MLJAR AutoML generates a comprehensive report, offering a wealth of information that provides valuable insight into model performance, data analysis, and evaluation metrics. Some examples of these are shown below.

Leaderboard

To evaluate the effectiveness of trained models, AutoML has used logloss as its performance measure. As can be seen in the table and graph below, 3_Default_Xgboost was consequently chosen as the best model.
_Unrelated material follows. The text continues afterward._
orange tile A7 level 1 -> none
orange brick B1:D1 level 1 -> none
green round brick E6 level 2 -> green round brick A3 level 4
Best model	name	model_type	metric_type	metric_value	train_time
	1_Baseline	Baseline	logloss	0.245422	1.12
	2_DecisionTree	Decision Tree	logloss	0.192961	21.89
the best	3_Default_Xgboost	Xgboost	logloss	0.177134	12.41
	4_Default_NeuralNetwork	Neural Network	logloss	0.190949	15.9
	5_Default_RandomForest	Random Forest	logloss	0.18375	15.63
	Ensemble	Ensemble	logloss	0.177134	4.43

Performance

AutoML Performance

Spearman Correlation of Models

The plot illustrates the relationships between different models based on their rank-order correlation. Spearman correlation measures how well the relationship between two variables can be described using a monotonic function, highlighting the strength of the models' performance rankings. Higher correlation values indicate stronger relationships, where models perform similarly across different metrics or datasets.
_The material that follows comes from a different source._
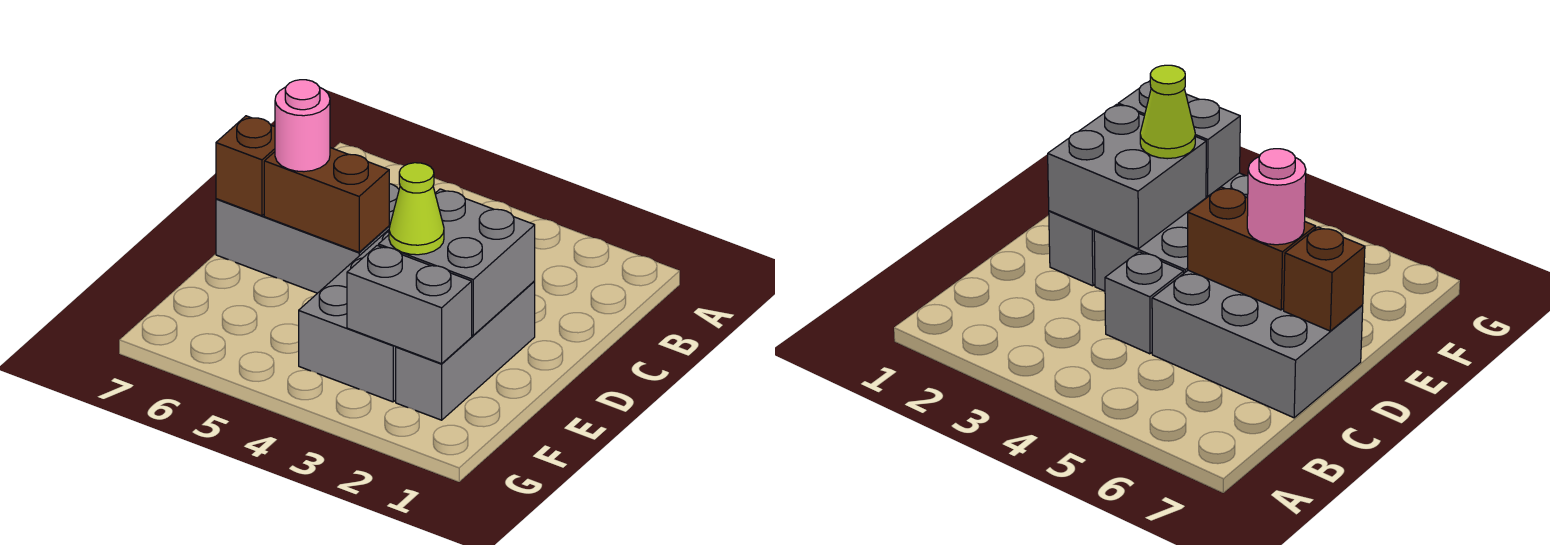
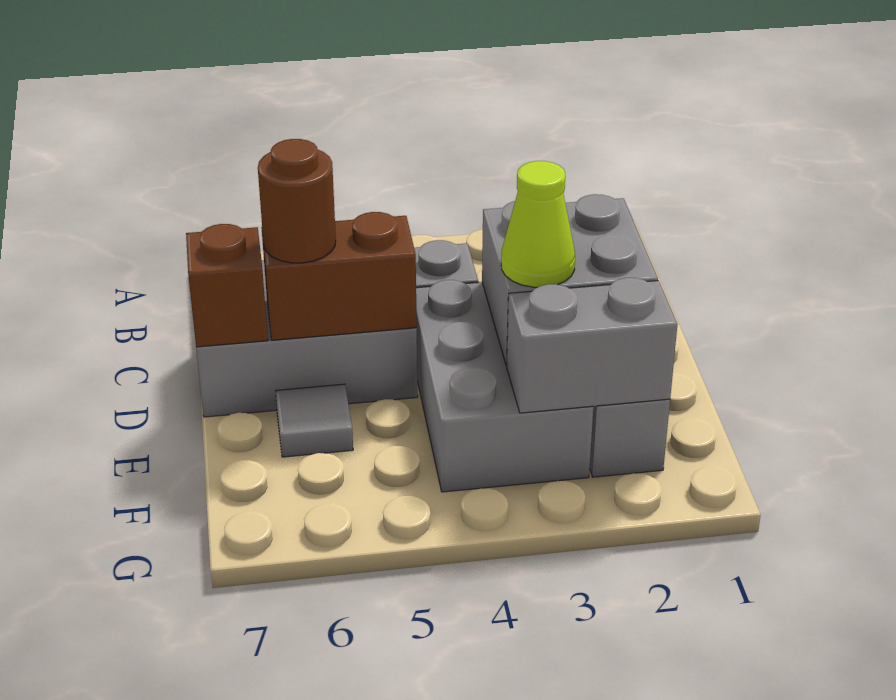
pink round brick D6 level 3 -> brown round brick D6 level 3
none -> grey tile E6 level 1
models spearman correlation

Feature Importance

The plot visualizes the significance of various features across different models. In this heatmap, each cell represents the importance of a specific feature for a particular model, with the color intensity indicating the level of importance. Darker or more intense colors signify higher importance, while lighter colors indicate lower importance. This visualization helps in comparing the contribution of features across multiple models, highlighting which features consistently play a critical role and which are less influential in predictive performance.
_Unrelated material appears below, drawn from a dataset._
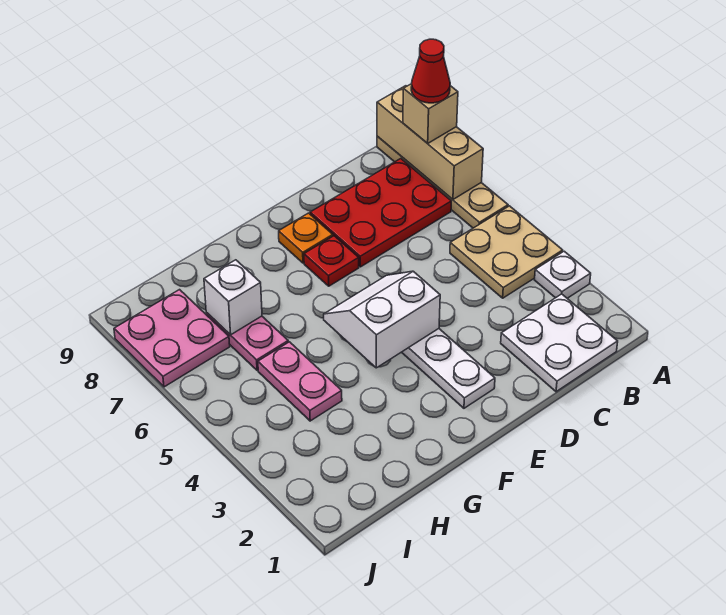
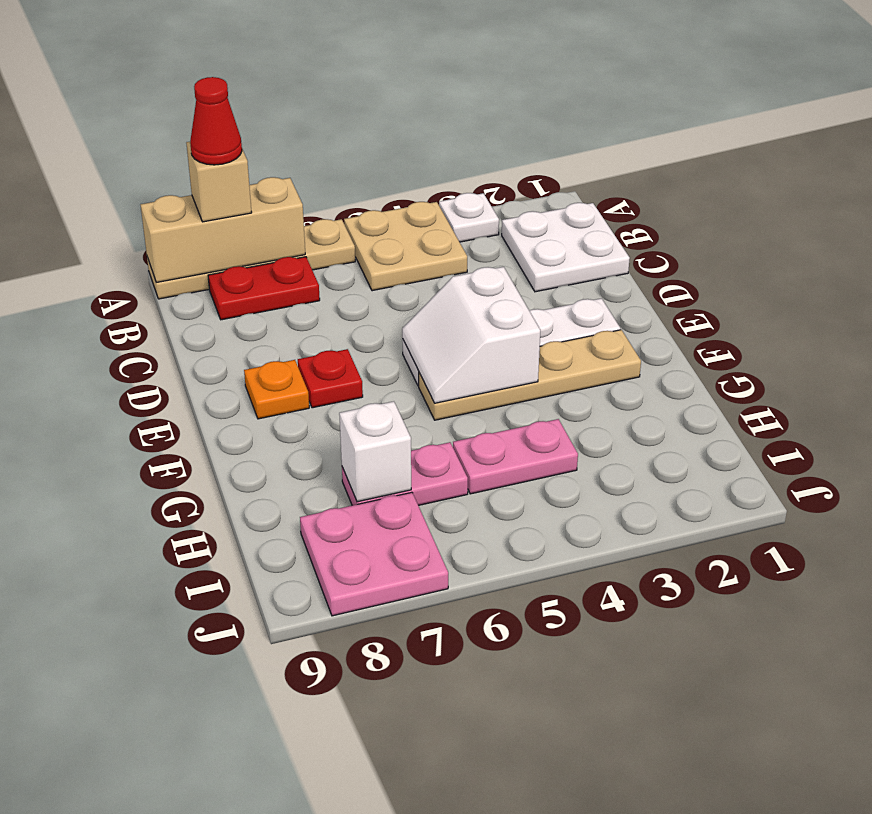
red plate B7:D8 level 1 -> red plate B7:B8 level 1
none -> tan plate F2:F5 level 1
Feature Importance across models

Install and import necessary packages

Install the packages with the command:

pip install pandas, scikit-learn, mljar-supervised

Import the packages into your code:

# import packages
import pandas as pd
from sklearn.model_selection import train_test_split
from supervised import AutoML
from sklearn.metrics import accuracy_score

Load data

Import relevant financial data for credit scoring analysis.

# load example dataset
df = pd.read_csv("https://raw.githubusercontent.com/pplonski/datasets-for-start/master/credit/data.csv")
# display DataFrame shape
print(f"Loaded data shape {df.shape}")
# display first rows
df.head()

Loaded data shape (150000, 12)

	Id	SeriousDlqin2yrs	RevolvingUtilizationOfUnsecuredLines	age	NumberOfTime30-59DaysPastDueNotWorse	DebtRatio	MonthlyIncome	NumberOfOpenCreditLinesAndLoans	NumberOfTimes90DaysLate	NumberRealEstateLoansOrLines	NumberOfDependents
0	1	1	0.766127	45	2	0.802982	9120.0	13	0	6	2.0
1	2	0	0.957151	40	0	0.121876	2600.0	4	0	0	1.0
2	3	0	0.658180	38	1	0.085113	3042.0	2	1	0	0.0
3	4	0	0.233810	30	0	0.036050	3300.0	5	0	0	0.0
4	5	0	0.907239	49	1	0.024926	63588.0	7	0	1	0.0

5 rows × 12 columns

Split dataframe to train/test

To split a dataframe into train and test sets, we divide the data to create separate datasets for training and evaluating a model. This ensures we can assess the model's performance on unseen data.

This step is essential when you have only one base dataset.

# split data
train, test = train_test_split(df, train_size=0.75, shuffle=True, random_state=42)
# display data shapes
print(f"All data shape {df.shape}")
print(f"Train shape {train.shape}")
print(f"Test shape {test.shape}")

All data shape (150000, 12)
Train shape (112500, 12)
Test shape (37500, 12)

Select X,y for ML training

We will split the training set into features (x_train) and target (y_train) variables for model training.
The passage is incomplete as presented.